Current aggressive immunosuppression therapies are effective in controlling renal lupus flares and have improved disease outcomes, but side effects such as infection, malignancy, metabolic disturbances, and infertility make this treatment option unsatisfactory. Potential contributions of microRNA to the pathogenesis and mechanisms of damage to kidneys in SLE-associated nephritis may allow development of more specific, effective, and less toxic therapies. In addition, conventional immunosuppressive drugs for treatment of SLE associated nephritis, such as corticosteroids, cyclophosphamide, and azathioprine, could be used more effectively and with fewer side effects if clinicians could accurately predict SLE-associated nephritis or renal flare and response to treatment
[9]. The use of unique miRNA expression signatures could be an important and cost-effective means to monitor predisposition to lupus nephritis or its pathogenesis.
Small non-coding RNA molecules (microRNA or miRNA) are a gene expression and protein synthesis modulating mechanism that has been recently identified in several species including humans. These miRNA are single-stranded RNA molecules of about 20–25 nucleotides (nt) encoded by nuclear genes (70–150 nt) and are highly conserved among species. These genes are not translated into proteins but are processed from primary transcripts (called pri-miRNA) to short stem-loop structures called pre-miRNA and finally to functional miRNA. The expression pattern of miRNA varies over time and between tissues. These mature miRNA molecules are partially complementary to one or more mRNA sequences and they function through sequence-specific down-regulation of their target mRNA via mRNA degradation or inhibition of translation
[10]. In the public miRNA database (miRBase) there are over 700 proposed human miRNA.

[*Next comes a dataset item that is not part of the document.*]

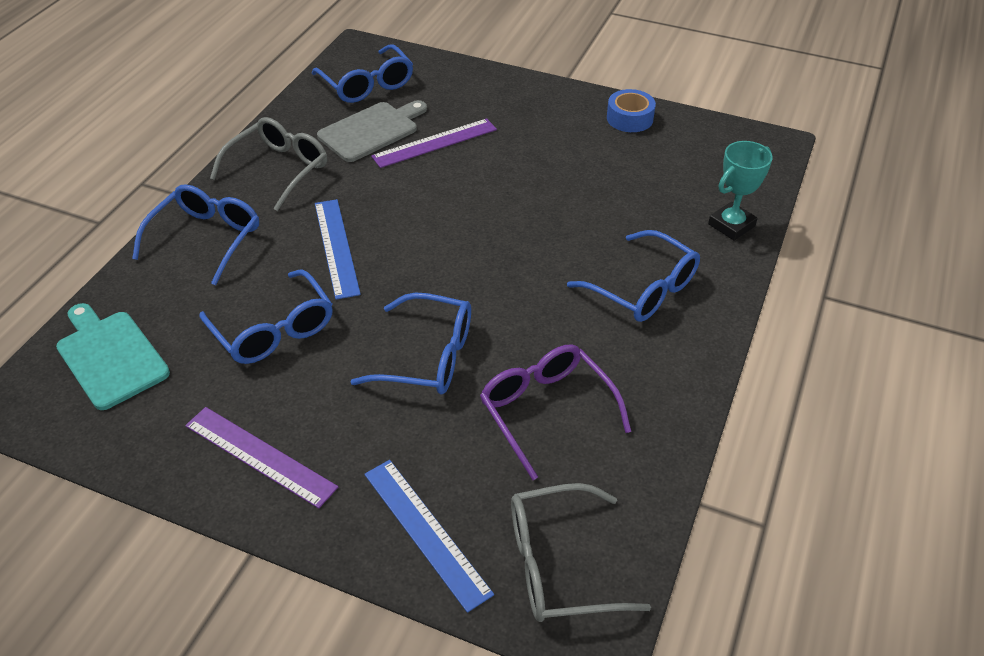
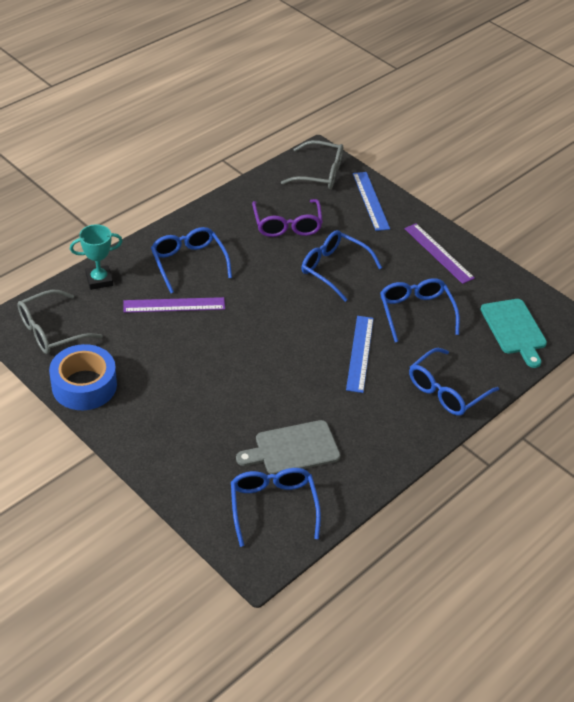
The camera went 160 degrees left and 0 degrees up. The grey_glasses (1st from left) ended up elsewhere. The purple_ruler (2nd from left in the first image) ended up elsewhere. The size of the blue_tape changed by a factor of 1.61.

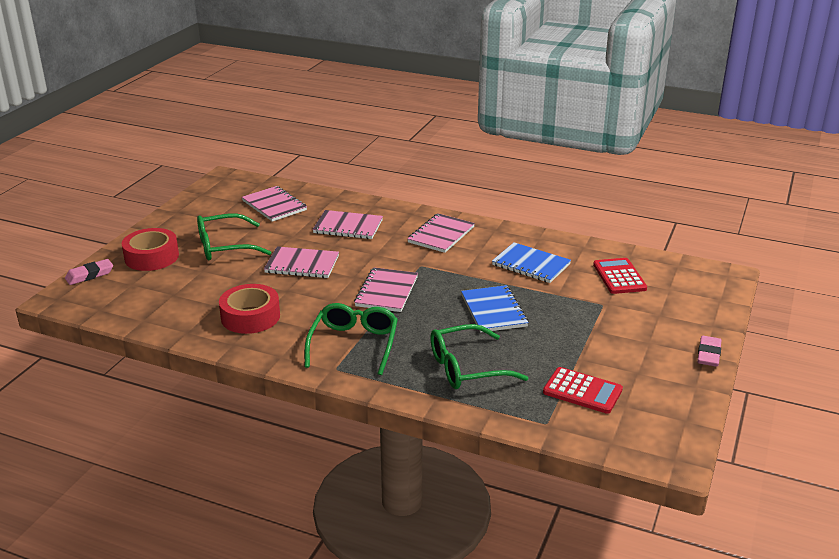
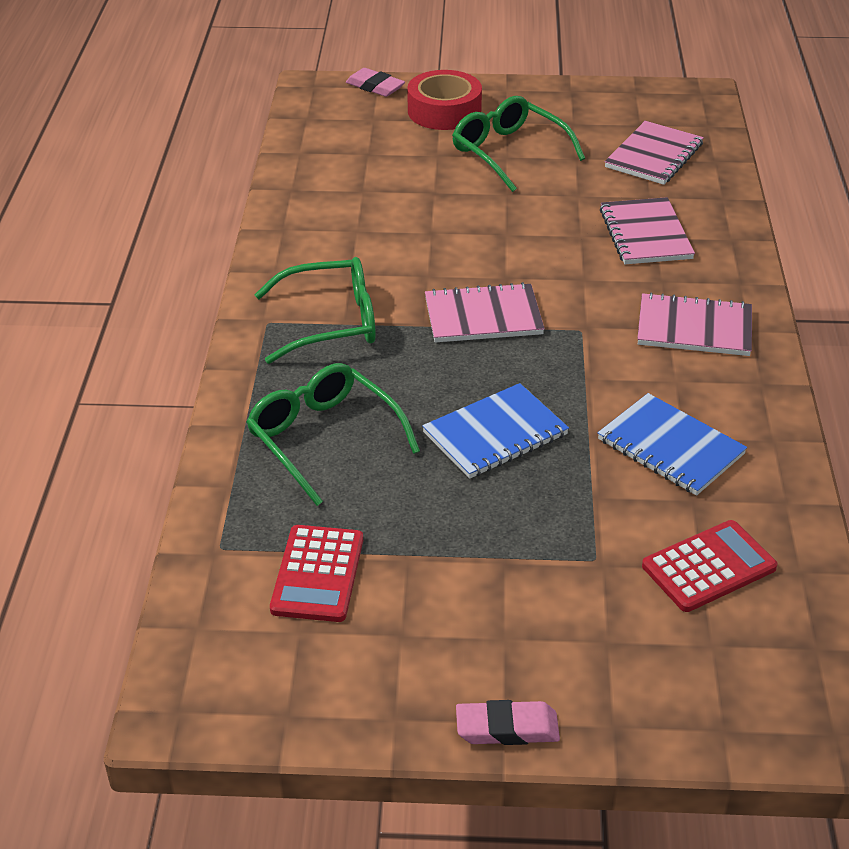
The camera went 70 degrees right and 10 degrees up. The second view lost the red_tape (2nd from left). The second view lost the pink_notebook (2nd from left). The blue_notebook (2nd from left) ended up facing another way, 60 degrees counterclockwise from before.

MiRNA are now recognized as one of the most highly abundant agents of gene regulation at the post-transcriptional level in higher eukaryotes
[11],
[12]. It is estimated that miRNAs account for 1–5% of expressed genes in the animal genome and about 20–30% of all human mRNA are known to be miRNA targets
. Because miRNA function as managers in gene regulatory networks, they are distinct from other biomarkers because they may have an upstream and potentially pathogenic role in the disease process. Quantitation of miRNA gene expression levels has become an essential step in understanding mechanisms for cellular processes such as cell differentiation, cell proliferation and cell death, and has shown great promise in identifying effective biomarkers that correlate with human diseases
[13].
Although dysregulation of miRNA expression has been characterized mostly in cancer, it has recently been studied in many other diseases. Specifically, miRNA have been proposed as a regulator of immune cell development
[14], playing a role in the inflammatory response
[15] and as a key player in the pathogenesis of neurodegenerative diseases
[16]. The relationship between SLE and miRNA was first reported by Dai et al who studied the relationship in PBMCs
[17] and renal biopsies
[9] obtained from Chinese SLE patients. The role miRNA play in autoimmune diseases is incomplete or only beginning to be characterized especially with regard to miRNA. However, the importance of miRNA on post-transcriptional regulation of gene expression in SLE is emerging with some surprising results. In one relevant example a mouse model of SLE with defects in miRNA regulation of mRNA induced disease. Here miRNA101 suppresses expression of the ICOS (a costimilatory molecule on T cells), which is defective in sanroque model of lupus, leading to stimulation of autoreactive B cells and a lupus-like illness
[18]. Understanding the role of miRNA in SLE may have important implications for disease pathology.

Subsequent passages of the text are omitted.